Originally Posted by
Yvaelle
Kretan, listen to Theed - I hold his opinion on Shadow PvP higher than my own opinion, and I'm both the Shadowpriest & PvP forum moderator.
Responses to your points:
1) ToF doesn't help when trained either. Big executes are nice, and they do help to secure kills, but Void Form is stronger. Uptime on ToF doesn't matter, it's all about - when you have that brief window of opportunity - and you have the burst to make it a kill: being able to get into Void Form at that moment counts for a lot - and if they get into Death range, people often die anyways because there are so many execute abilities now (in which case ToF is overkill, and 'does nothing').

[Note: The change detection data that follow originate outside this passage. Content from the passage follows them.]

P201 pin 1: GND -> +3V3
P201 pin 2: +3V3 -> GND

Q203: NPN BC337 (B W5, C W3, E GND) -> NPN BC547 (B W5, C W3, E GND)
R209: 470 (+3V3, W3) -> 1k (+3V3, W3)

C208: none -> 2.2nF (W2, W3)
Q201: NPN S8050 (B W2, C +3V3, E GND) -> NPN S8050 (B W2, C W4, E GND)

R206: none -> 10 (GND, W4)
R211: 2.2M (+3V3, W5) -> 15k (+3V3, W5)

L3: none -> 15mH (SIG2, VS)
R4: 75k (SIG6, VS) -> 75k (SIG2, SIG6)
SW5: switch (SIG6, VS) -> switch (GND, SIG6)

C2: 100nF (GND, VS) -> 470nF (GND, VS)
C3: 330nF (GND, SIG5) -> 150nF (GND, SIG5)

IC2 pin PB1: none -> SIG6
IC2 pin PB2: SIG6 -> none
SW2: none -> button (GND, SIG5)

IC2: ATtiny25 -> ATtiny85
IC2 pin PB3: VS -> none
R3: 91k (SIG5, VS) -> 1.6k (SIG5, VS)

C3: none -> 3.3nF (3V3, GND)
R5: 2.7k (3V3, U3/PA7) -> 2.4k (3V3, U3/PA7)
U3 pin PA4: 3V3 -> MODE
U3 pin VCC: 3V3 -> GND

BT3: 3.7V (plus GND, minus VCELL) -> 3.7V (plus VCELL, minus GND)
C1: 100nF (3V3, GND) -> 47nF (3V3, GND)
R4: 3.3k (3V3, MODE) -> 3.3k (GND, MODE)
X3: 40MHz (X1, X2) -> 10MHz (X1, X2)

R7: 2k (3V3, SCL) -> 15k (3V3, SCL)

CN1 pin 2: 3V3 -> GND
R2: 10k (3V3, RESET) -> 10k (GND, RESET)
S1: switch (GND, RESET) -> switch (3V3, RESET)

2) Getting into Void Form randomly is not the goal for PvP, the moment you aren't trained (which usually means your teammates just pulled off their CC chain) - you need to be into Void Form and Void-murdering the kill target - because you likely only have a couple GCDs before their CC chain will end and you will be trained again. Getting into Void Form in 2 GCDs is worth 100x more than getting into it in 5 GCDs: because it gives you 3 more GCDs of Void Form damage during your kill window. That's the difference between a kill and a near-miss - and winning in Arena is all about overcoming the Near-Misses, to perfect the Kill.
"Close only counts in horseshoes and hand grenades." - is the old expression
3) Actually a lot of rot comps are quite good at executing - Shadowpriests have always had some of the bigger executes in the game, and Unholy DKs are no slouches either. In the past Affliction's Drain Soul was quite strong, though it may not be much in Legion (but I suspect Affliction will be overpowered in Legion arenas, so you'll see no tears from me for Drain Soul). Execute damage hasn't often been a rot comps problem (and, given we're talking Spriests here - has never a Spriest-based rot comps problem).
Rots are a good talking point though - because they explain precisely the problem that Theed is getting at. The reason Spriest rot comps rarely work - is because so much of our CC breaks on damage now, but to rot effectively, we need to DoT everything. Without CC, we don't survive - without DoTs we can't rot. Rots only succeed when the enemy healer can't keep up with our damage - but in a world where healers can heal to full in a single (sometimes instant!) cast in Arenas - this is a difficult endeavour.
Rots thrived back when we had Drain Mana - the process was at the time three parts, 1) Rot everything, 2) Drain Mana / Mana Burn the healer, 3) dispelling our DoTs was tedious (1-2 at a time) and painful (strong dispel deterrents on UA / VT). Without our mana draining spells, and weaker dispel deterrents, the effectiveness of rot comps declined significantly - almost vanished spare a few portions of a couple seasons. Ever since then, the dominant path to victory in Arenas has been burst-oriented. You stick CC on the healer (and you have to know it will hold before you commit), and then you have a couple seconds to kill someone or watch them return to full health.